## Monday, June 13, 2011

### Even Better Hashtag Similarity Visualization

Ok, I spent a good chunk of the weekend trying to improve my hashtag similarity visualization, for no good reason except that when you have an itch, you have to scratch it. Here's what ended up looking best.
1. Compute term frequency vector for each hash tag.
1. For each tweet X:
1. For each hashtag $h \in X$:
1. For each non-hashtag token $t \in X$:
1. Increment count for $(h, t)$.
2. Compute pairwise cosine for each hashtag pair in the top 1000 most frequent hashtags, $\cos \theta (h, h^\prime)$.
3. Define similarity as $s (h, h^\prime) = \arccos (\cos \theta (h, h^\prime))$.
1. I get less negative eigenvalues doing this versus $1.0 - \cos \theta (h, h^\prime)$. This is the difference between moving around the hypersphere and cutting across a hyperchord.
4. Do 60-dimensional MDS on $s$.
1. Two of the 60 eigenvalues were negative so I treated them as 0. So really 58-dimensional MDS.
2. I was a bit surprised to get any negative eigenvalues here, since all my term vectors occupy the positive hyperquadrant of a hypersphere.
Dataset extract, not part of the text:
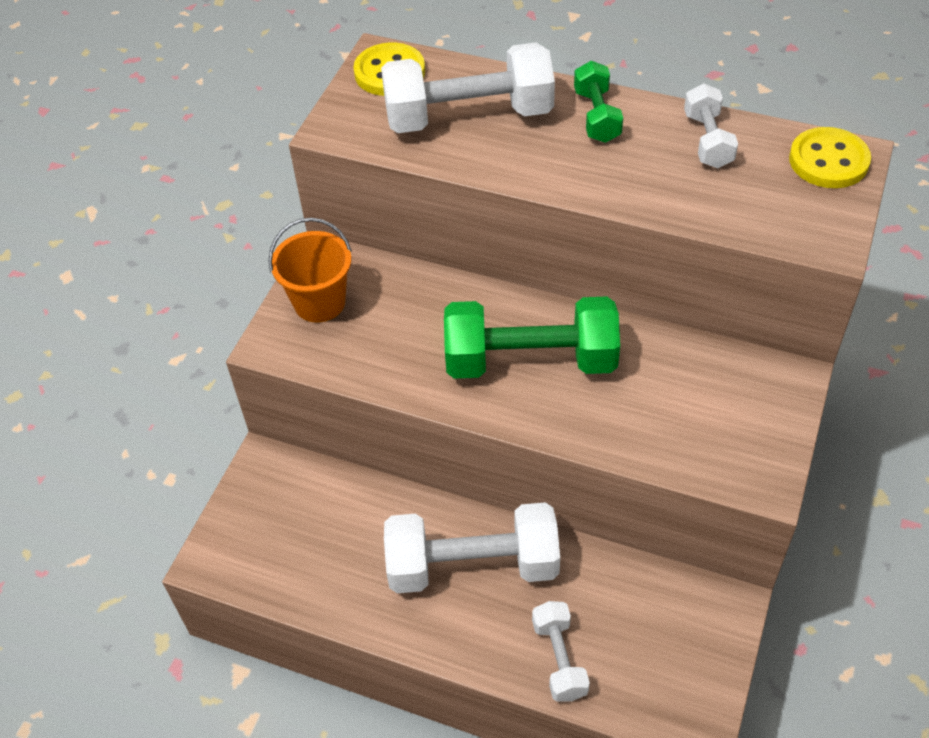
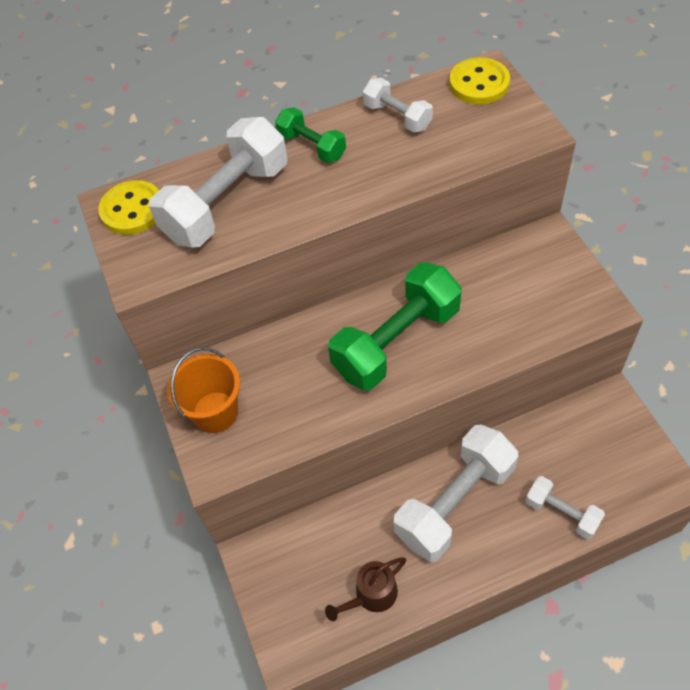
camera: 40 degrees left, 5 degrees up
(320, 576) = (372, 595): none -> brown watering can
Clearly my hyperintuition needs hypertuning ... or maybe I have a bug.
5. Input resulting 60-dimensional representation into t-SNE.
1. I used perplexity 10.
I went with t-SNE because the high dimensional structure appeared to be relatively isolated clusters. I inferred that because I was defining neighborhoods as $\epsilon \theta$ balls and running Floyd-Warshall on the neighborhood graph and I noticed I had to use a really big neighborhood ($\cos \theta \geq 0.8$) before I got a large enough connected component to be interesting.

Finally when I plotted this I tried to randomize the colors to give a chance of being able to see something when all the tags are on top of each other. Really the png does not do justice, you should get the pdf version and zoom in.